Among the supporters was Kenneth Valley, father of Kevin Valley, the 21-year-old man of Boot Hill, Chaguanas who was slain in Felicity two Sundays ago.

The killing sparked a wave of unrest between Boot Hill and Felicity residents which has since subsided into an uneasy calm.

Manning, in a short address, prior to the start of his walkabout, urged supporters to put their best behaviour forward as the PNM prepares to take the Couva North seat when he calls the next general election.

As he pinched babies’ cheeks and greeted people on the streets, in parlours and rumshops, many residents said they were glad to see the Prime Minister in the area.

Several of them complained that the area needed employment programmes as much as it needed drains.

©2005-2006 Trinidad Publishing Company Limited

http://www.guardian.co.tt/archives/2006-11-19/news3.html

8 thoughts on “PNM plans mixed Caroni communities”

  1. When I went to my little village school, Cumuto RC, Deo Singh lived down the road and went to the same school.

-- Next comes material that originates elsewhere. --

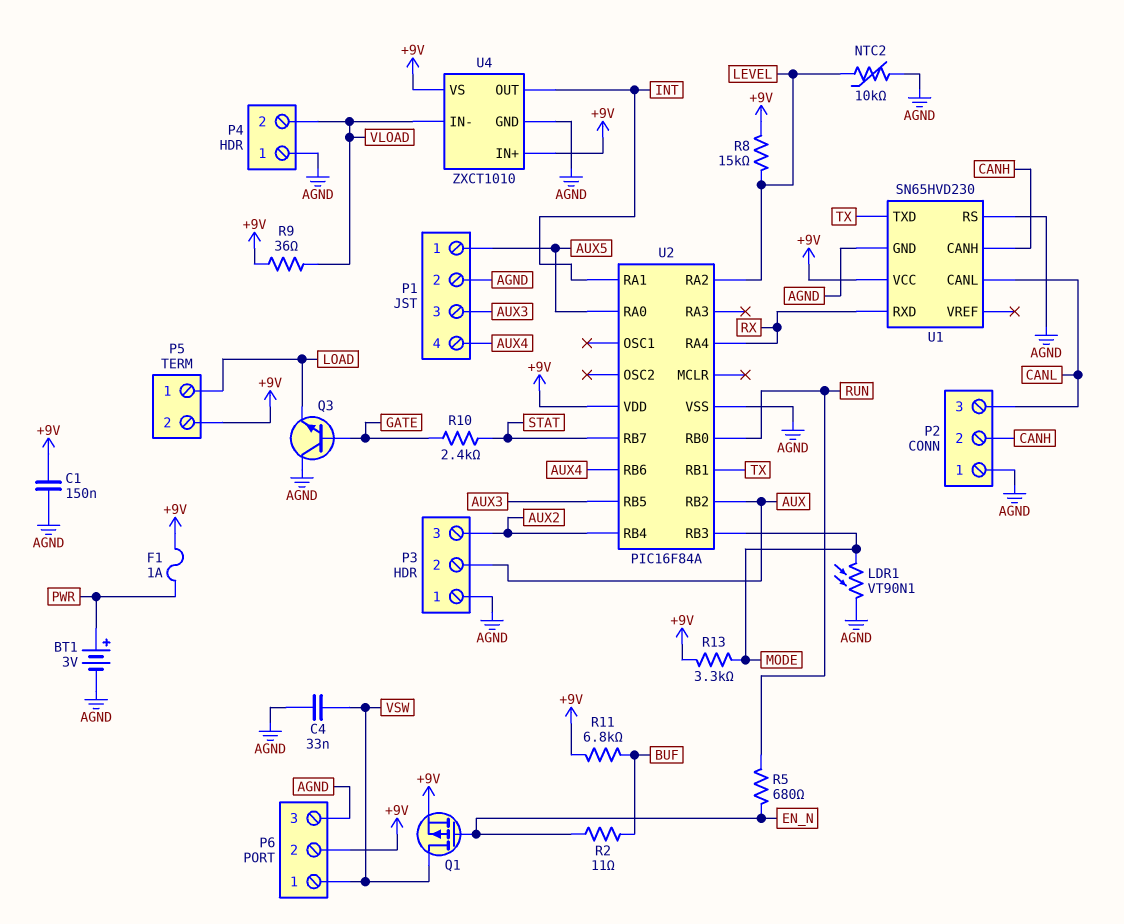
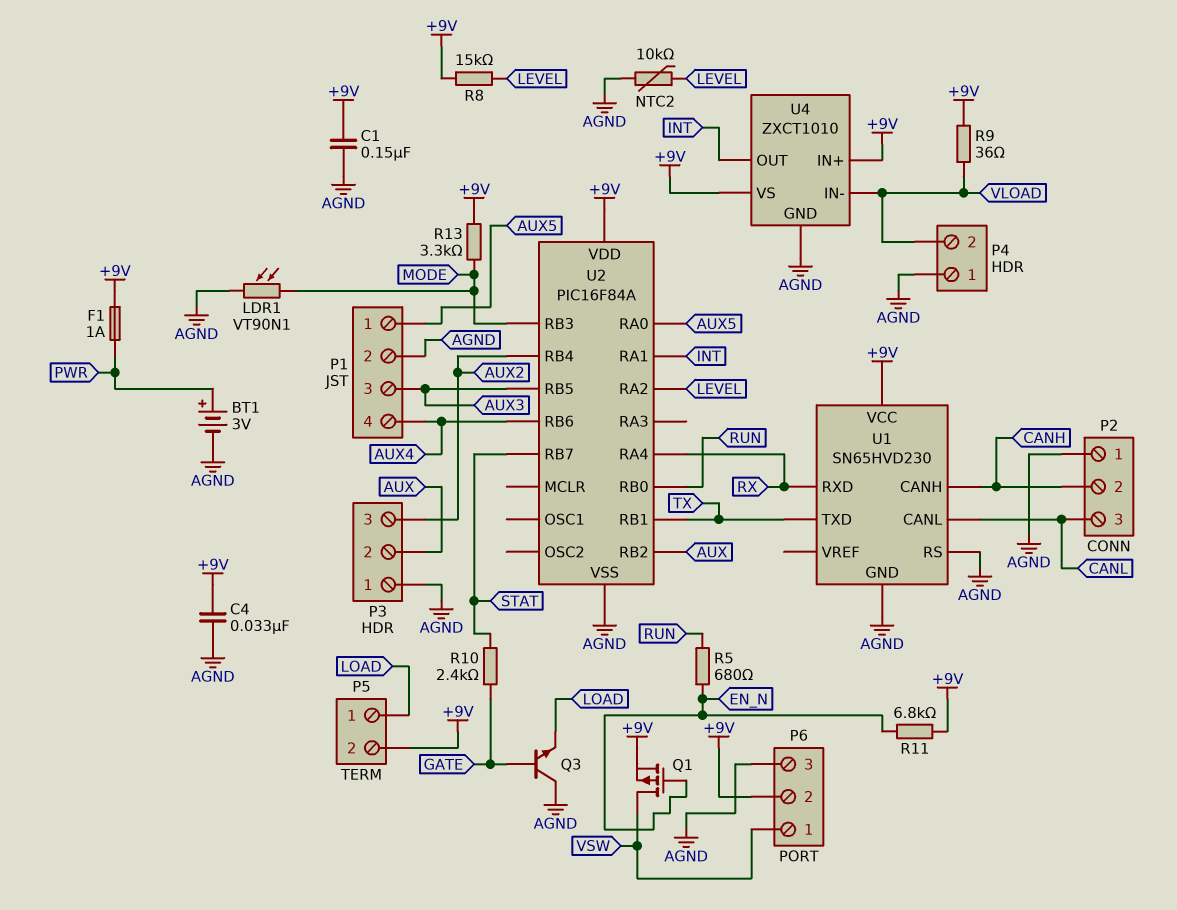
C4: 33nF (AGND, VSW) -> 33nF (+9V, AGND)
R2: 11 (BUF, EN_N) -> none
R11: 6.8k (+9V, BUF) -> 6.8k (+9V, EN_N)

He was my best friend. Hazel Leed and Hazel Alleyne lived near the junction and went to the same school, Lazeena Ali lived near the school, and so did the teachers, Mrs. Emmanuel and Mr. Matura. Raymond Paltoo lived across the trace from the Maturas. Neville Chai’s father owned the shop, one of them in the junction. The others were owned by the Lees and the toolsie’s. This was the only school in the village and it was a mixed community. Now, the Prime Minister has to deliberately set up “mixed” communities, to much condemnation from “Dooks” and GOPIO? What damn foolishness is this? We call this progress? Next thing you know we would need workshops on how to dwell together in unity, something we thought we had always done. Some outsiders have been interfering in the local politics maybe?

    Is Gopio going to ask for help in getting “separate lands”? I hope to God not.

  2. PNM denies ‘douglarisation’ plan

    The ruling PNM has complained to the Trinidad Publishing Co over the headline “Douglarisation” on the front page of this week’s Sunday Guardian.

    The headline story was a report on statements made by Prime Minister Patrick Manning during a walkabout on Saturday in the Couva North constituency.

    In a letter to Guardian, the party’s public relations officer Jerry Narace said that “at no time whatsoever during the Prime Minister’s tour…was any reference made by him to ‘douglarisation’ or the issue of mixed or inter-racial marriage.”

    Narace said Manning “spoke about increasing residential lots from 7,248 to 18,602 which not only guaranteed Caroni workers their lots as was promised but would also facilitate equity for the wider national community by the provision of additional lots.”

    He said Manning “repeated that the public policy of the PNM administration has always advocated that our natural resources, as are the assets of the former Caroni (1975) Ltd, should be used equitably for the benefit of all members of the national community, regardless of class, race, religion or political affiliation.”

    Narace said “the political leader was clear when he stated that he envisaged a housing development of not just former workers of Caroni (1975) Ltd, who at any rate would have comprised people of varied ethnicities, representative of the diversity of Trinidad and Tobago.”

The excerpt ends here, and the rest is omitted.